Describe to someone who has never been in love, what it feels like when you have, at long last, found your soul mate. Describe to someone about to give birth, the first feelings that flood you when you become a parent for the first time. Describe to someone the pain of losing a loved one, when that moment is completely unexpected. Can someone accurately explain to another, what it will feel like to wake up one morning, and be retired from the full-time world of work? What will it feel like every day that first year, when just about everything familiar about your waking hours has changed?
Why is it so hard to imagine?
All humans are blessed with the gift of the imagination. We have the ability to explore ideas that are not in our present environment. These ideas are generated within, without the input from our senses. What might those imaginings look like for a newly retired woman? Most likely, they would be based on images from the media, experiences of real people in her life, and a hefty dose of fantasy. If you are feeling adrift, that is to be expected. It really is not possible to plan this stage of life on a micro level.
The ability to imagine one’s future self has been a long-term research topic for Dr. Daniel Gilbert, a Harvard University professor of psychology. Dr. Gilbert and his team have found that people just aren’t very good at predicting their future selves. They are quite facile at identifying how they’ve changed from one decade to the next, but, when asked, they predict very static tastes and goals moving forward. Depending on the age when one is asked to do the predicting, projections will be closely tied to the values of one’s current age. Dr. Gilbert suggests rather than going on a fruitless journey of staring into a crystal ball, it is better to identify real, living role models exhibiting admirable qualities in real time.
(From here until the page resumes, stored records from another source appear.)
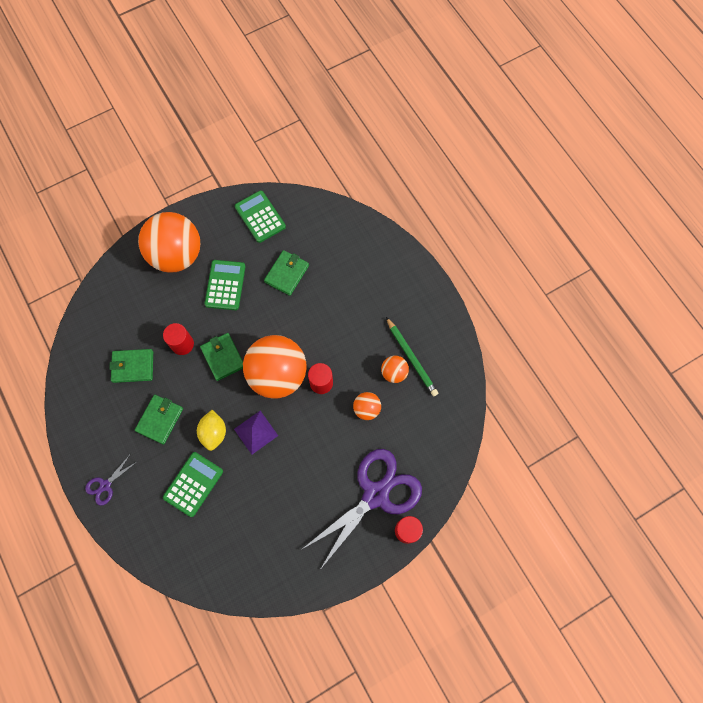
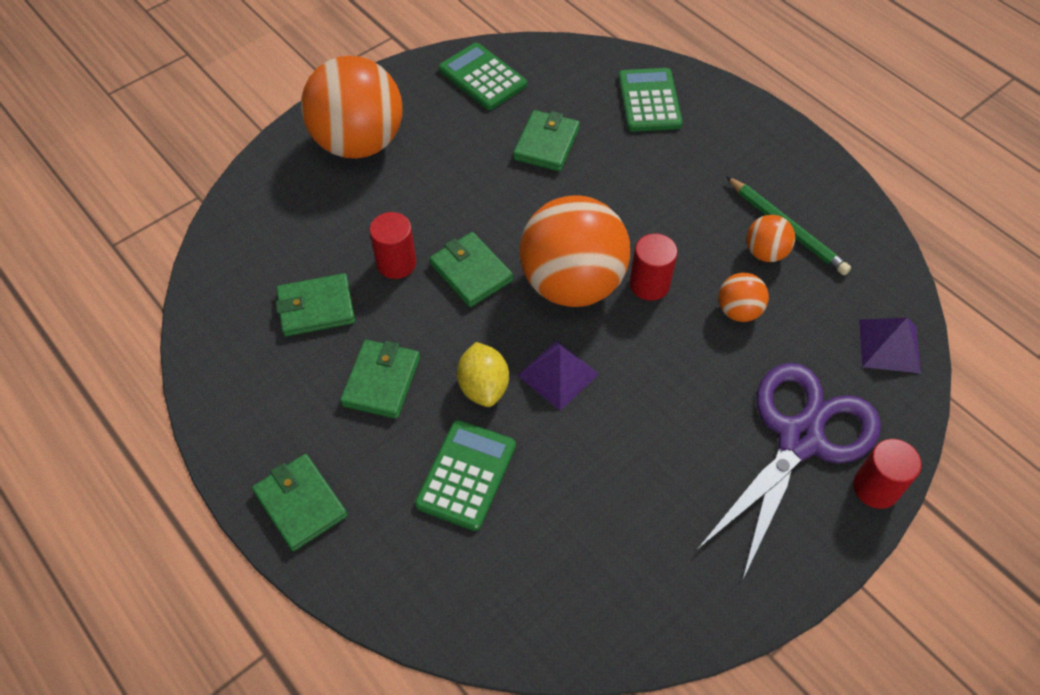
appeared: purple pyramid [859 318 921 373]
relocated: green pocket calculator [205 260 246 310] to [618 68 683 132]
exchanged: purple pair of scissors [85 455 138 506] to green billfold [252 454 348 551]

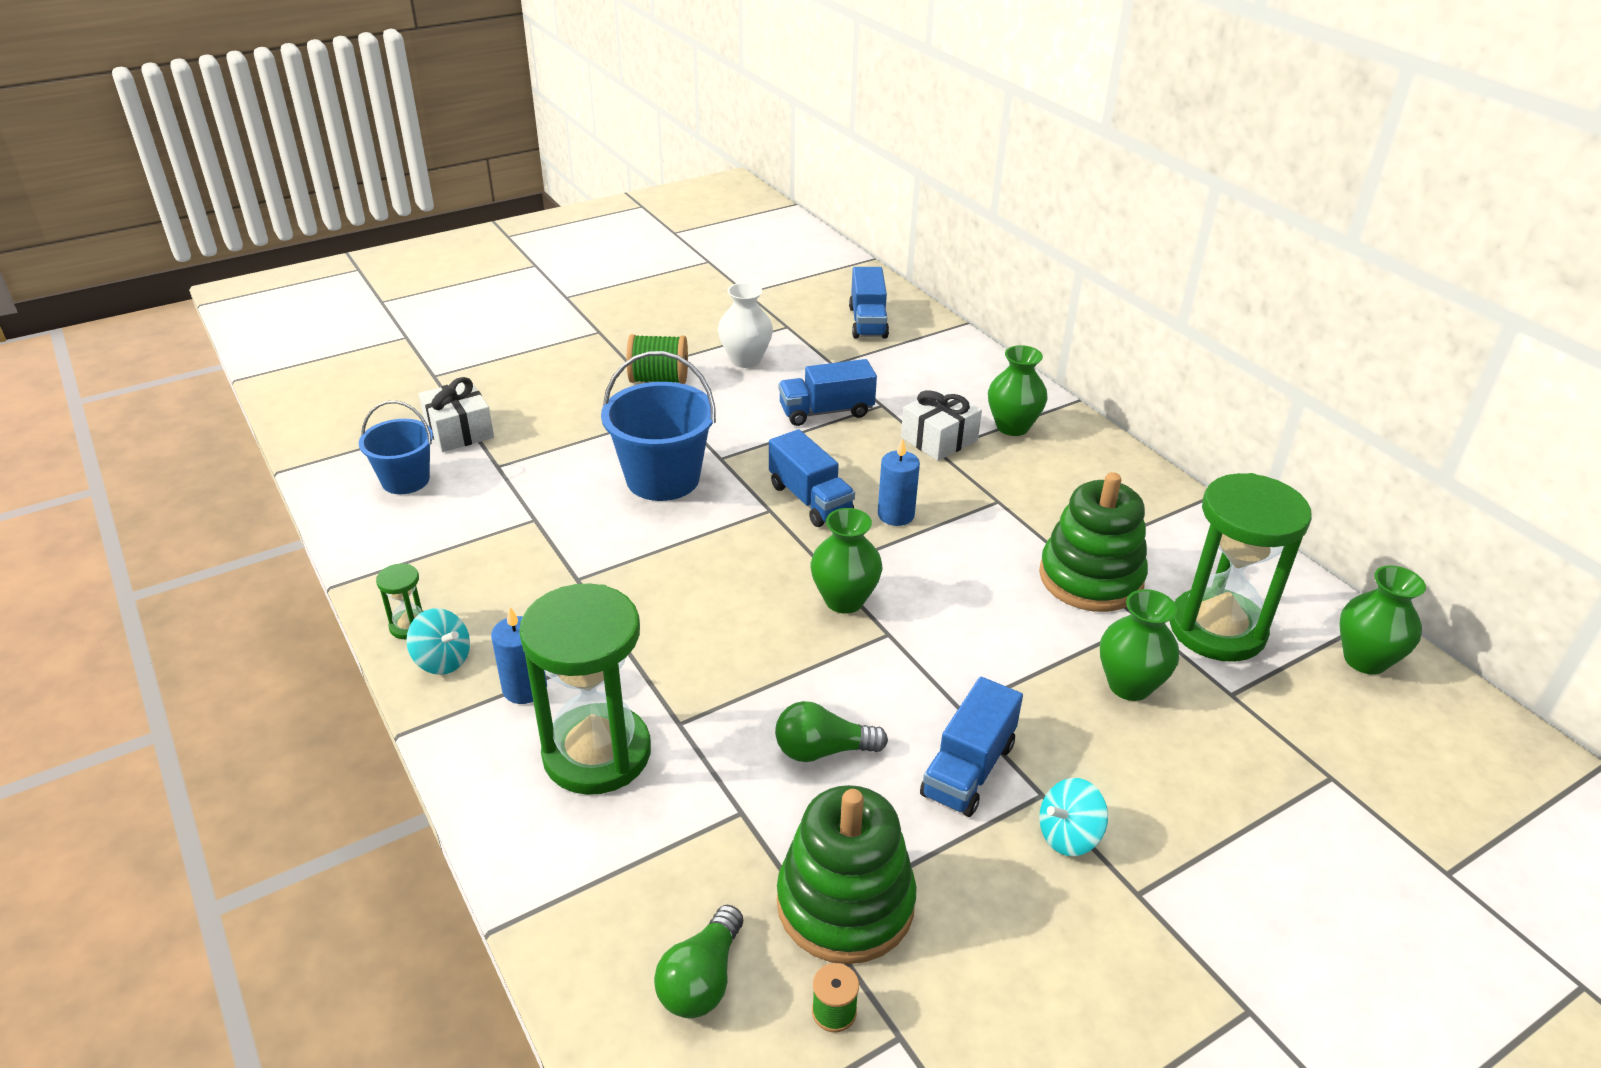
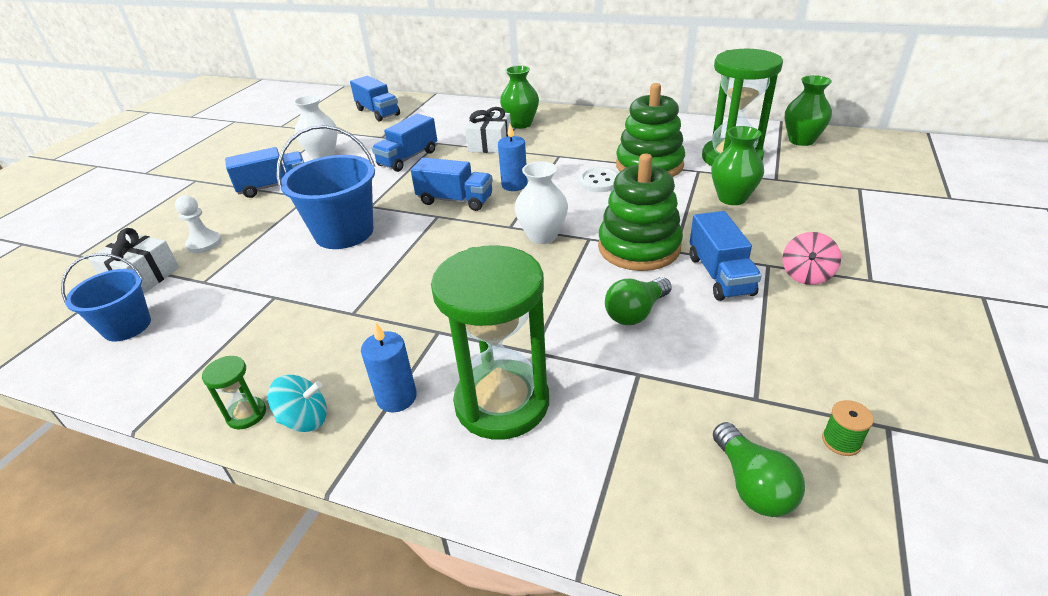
appeared: snow-white chess pawn [175 195 222 253]; snow-white button [579 167 618 192]
relocated: green stacking rings [777 785 917 964] to [598 154 683 271]
exchanged: green reel of thread [627 334 688 384] to blue lorry [225 147 304 198]
colour: green vase [811 508 882 614] to snow-white vase [515 161 568 244]; teal whirligig [1039 778 1108 856] to rosy whirligig [782 232 841 285]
Dr. Hal Hershfield, a professor in the Anderson School of Management at UCLA is another researcher in this area of future self. His research focuses on “helping move people from who they are now to who they’ll be in the future in a way that maximizes well-being.” His famous research pairs computer rendered photos of subjects 40 years in the future with the opportunity to save for retirement. Such a visual reminder actually increases retirement savings for these folks 30%! Unfortunately, you probably didn’t have access to photo-shopped pictures years before your retirement.
There is so much more to retirement than money!
Although your exclusive and multifaceted retirement game plan is understandably not yet complete, hopefully your financial plans are more solid. It would be impossible to think of retiring without a well-articulated scenario years in the making. Googling retirement will yield countless posts on this subject. In today’s economy, it is still “a coup” to be able to retire with enough healthy years in the bank to enjoy the freedom. There are certainly abundant resources available many years before the “big event” which address money issues. However, a woman will find far fewer resources regarding the enormous transition into retirement: creating a new life and identity.
Retirement is a stage in life just like the others we’ve passed through!
It is helpful for women to see this new experience in the regular progression of the normal life stages: child, adolescent, young adult, career, and possible launch of adult children, and now the transition into an unfamiliar, but freer new stage of life. Previously, life might have felt like an ongoing productivity experiment: “How efficient can I possibly be? How can I use every waking minute for the good of others?” As each new responsibility was added through the years, it was difficult to notice the gradual cranking up of the speed of life. Technology added additional demands in the work and private realms. Current stringent business models that value peak efficiency and ignore human needs are rampant in every field and have impacted all workers significantly.
Taking the next step…..
You might want to consider making the first few months of retirement, your personal retreat. Whether you feel positively or negatively about retirement will have a lot to do with how you left your job. Was it your choice? Was it planned? Was it sudden? Did you accomplish all you wanted? Are there any loose ends that need your attention? In the first few months, it is a good idea to spend some time reflecting about your work. It did take up most of your waking hours. Some form of closure may or may not happen quickly, but if one is lucky, this process will come together over time. If you find yourself dwelling on the subject, perhaps devoting a specific daily time slot could be helpful for healing.
Grant yourself permission to recover the pieces of yourself which have been covered over by years of responsibility by having a much lighter schedule. You now have the luxury of time to merge your true self with your unfolding, new identity. Alexei Ratmansky,choreographer and Artist in Residence at the American Ballet Theater, has recently said “The pandemic is a dress rehearsal for retirement and I’m not ready.” He may not be ready for retirement, but virtually the whole world had a taste of the great turning away from the modern, frenzied world. Hopefully, a year spent with physical and social limitations might ease your transition to retirement, when one has more opportunity for reflection and a stunning reduction of required activity.